Schuchardt v. AllensAnnotate this Case
68 U.S. 359
U.S. Supreme Court
Schuchardt v. Allens, 68 U.S. 1 Wall. 359 359 (1863)
Schuchardt v. Allens
68 U.S. (1 Wall.) 359
ERROR TO THE CIRCUIT COURT FOR
THE SOUTHERN DISTRICT OF NEW YORK
1. If no exception have been taken below to a question asked on trial, no objection can be made to it here.
2. If the answer to a question asked may tend to prove the matters alleged in the narr. -- if it be a link in the chain of proof -- the question may be asked. It is not necessary that it be sufficient to prove them.
3. In an action for false warranty, whether the action be in assumpsit or in tort, a scienter need not be averred, and if averred, need not be proved.
4. Authority without restriction to an agent to sell carries with it authority to warrant.
5. Where a contract of sale is complete, the vendor cannot hold the vendee to terms not agreed on by sending him a bill or memorandum of sale with such terms set out upon it as that "no claims for deficiencies or imperfections will be allowed unless made within seven days from the receipt of goods."
6. Whenever the evidence is not legally sufficient to warrant a recovery, it is the duty of the court to instruct the jury accordingly. But if there be evidence from which the jury may draw an inference in the matter, the case ought not to be taken from them. It is not necessary in order for the court properly to leave the case with the jury that the evidence leads unavoidably to the conclusion that the plaintiff has no case. If there be evidence proper to be left to the jury, it should be left and a remedy for a wrong verdict sought in a motion for new trial.
This was an action on the case for false warranty and for deceit in the sale of one hundred casks of Dutch madder, and was brought in the Circuit Court for the Southern District of New York. The declaration contained seven counts.
The first three were for false warranty (without any scienter),
1st. That it was a prime article.
2d. That it was pure and unadulterated.
3d. That it was good merchantable Dutch madder.

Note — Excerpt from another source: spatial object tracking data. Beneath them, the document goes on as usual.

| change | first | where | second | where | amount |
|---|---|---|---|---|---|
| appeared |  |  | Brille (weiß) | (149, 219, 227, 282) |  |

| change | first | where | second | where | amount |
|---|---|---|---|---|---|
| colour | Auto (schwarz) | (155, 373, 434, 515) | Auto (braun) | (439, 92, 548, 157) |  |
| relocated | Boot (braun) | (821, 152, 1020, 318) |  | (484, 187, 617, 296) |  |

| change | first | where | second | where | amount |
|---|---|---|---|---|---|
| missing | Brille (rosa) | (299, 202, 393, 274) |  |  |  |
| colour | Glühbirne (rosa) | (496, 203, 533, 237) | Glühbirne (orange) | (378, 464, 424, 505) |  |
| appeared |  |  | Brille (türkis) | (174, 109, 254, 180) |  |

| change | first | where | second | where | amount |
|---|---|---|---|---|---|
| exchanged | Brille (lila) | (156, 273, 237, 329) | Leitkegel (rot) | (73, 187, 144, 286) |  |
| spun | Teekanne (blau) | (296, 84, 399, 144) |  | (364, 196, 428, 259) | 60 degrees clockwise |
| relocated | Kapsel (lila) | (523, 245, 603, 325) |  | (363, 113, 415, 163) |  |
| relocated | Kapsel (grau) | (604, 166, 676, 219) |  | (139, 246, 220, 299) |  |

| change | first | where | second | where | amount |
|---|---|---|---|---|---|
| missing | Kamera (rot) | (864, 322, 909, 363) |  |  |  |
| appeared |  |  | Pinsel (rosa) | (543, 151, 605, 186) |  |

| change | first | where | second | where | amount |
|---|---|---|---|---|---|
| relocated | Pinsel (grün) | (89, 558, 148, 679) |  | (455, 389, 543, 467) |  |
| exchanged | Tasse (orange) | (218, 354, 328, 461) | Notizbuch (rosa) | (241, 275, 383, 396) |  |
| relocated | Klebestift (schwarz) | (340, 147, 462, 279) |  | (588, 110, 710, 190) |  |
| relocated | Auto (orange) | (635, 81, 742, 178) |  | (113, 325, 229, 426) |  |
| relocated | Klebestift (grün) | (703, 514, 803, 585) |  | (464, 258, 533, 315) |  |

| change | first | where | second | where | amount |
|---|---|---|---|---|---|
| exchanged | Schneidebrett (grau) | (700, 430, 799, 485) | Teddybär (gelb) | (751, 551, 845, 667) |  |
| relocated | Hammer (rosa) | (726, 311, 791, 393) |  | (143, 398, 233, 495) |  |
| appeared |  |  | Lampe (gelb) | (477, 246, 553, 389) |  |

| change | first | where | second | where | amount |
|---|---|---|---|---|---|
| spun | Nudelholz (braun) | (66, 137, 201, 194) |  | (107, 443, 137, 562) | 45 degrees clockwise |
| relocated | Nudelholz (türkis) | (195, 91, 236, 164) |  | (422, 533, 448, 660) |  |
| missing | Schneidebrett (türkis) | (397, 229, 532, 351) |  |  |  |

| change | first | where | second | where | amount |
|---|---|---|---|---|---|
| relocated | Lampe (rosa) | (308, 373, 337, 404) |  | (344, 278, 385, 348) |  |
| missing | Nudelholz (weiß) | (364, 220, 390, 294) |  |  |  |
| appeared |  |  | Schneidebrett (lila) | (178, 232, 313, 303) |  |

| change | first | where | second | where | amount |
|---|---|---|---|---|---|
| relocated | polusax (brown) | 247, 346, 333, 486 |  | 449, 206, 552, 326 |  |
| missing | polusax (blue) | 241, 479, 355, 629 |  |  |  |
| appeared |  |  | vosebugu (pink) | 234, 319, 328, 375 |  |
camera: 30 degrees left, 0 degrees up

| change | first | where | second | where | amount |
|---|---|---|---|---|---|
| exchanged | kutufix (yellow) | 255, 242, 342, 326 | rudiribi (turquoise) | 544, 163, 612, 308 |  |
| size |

The last three counts were for deceitful representations (with scienter) of the same facts. The fourth count, after stating
that the plaintiffs were calico printers, and required and were accustomed to use Dutch madder, avers that the defendants, knowing this and that the madder was for use, "by falsely and fraudulently representing it to be fit and proper for use in their business," sold the same, whereas it was not such, and so the defendants "deceived the plaintiffs."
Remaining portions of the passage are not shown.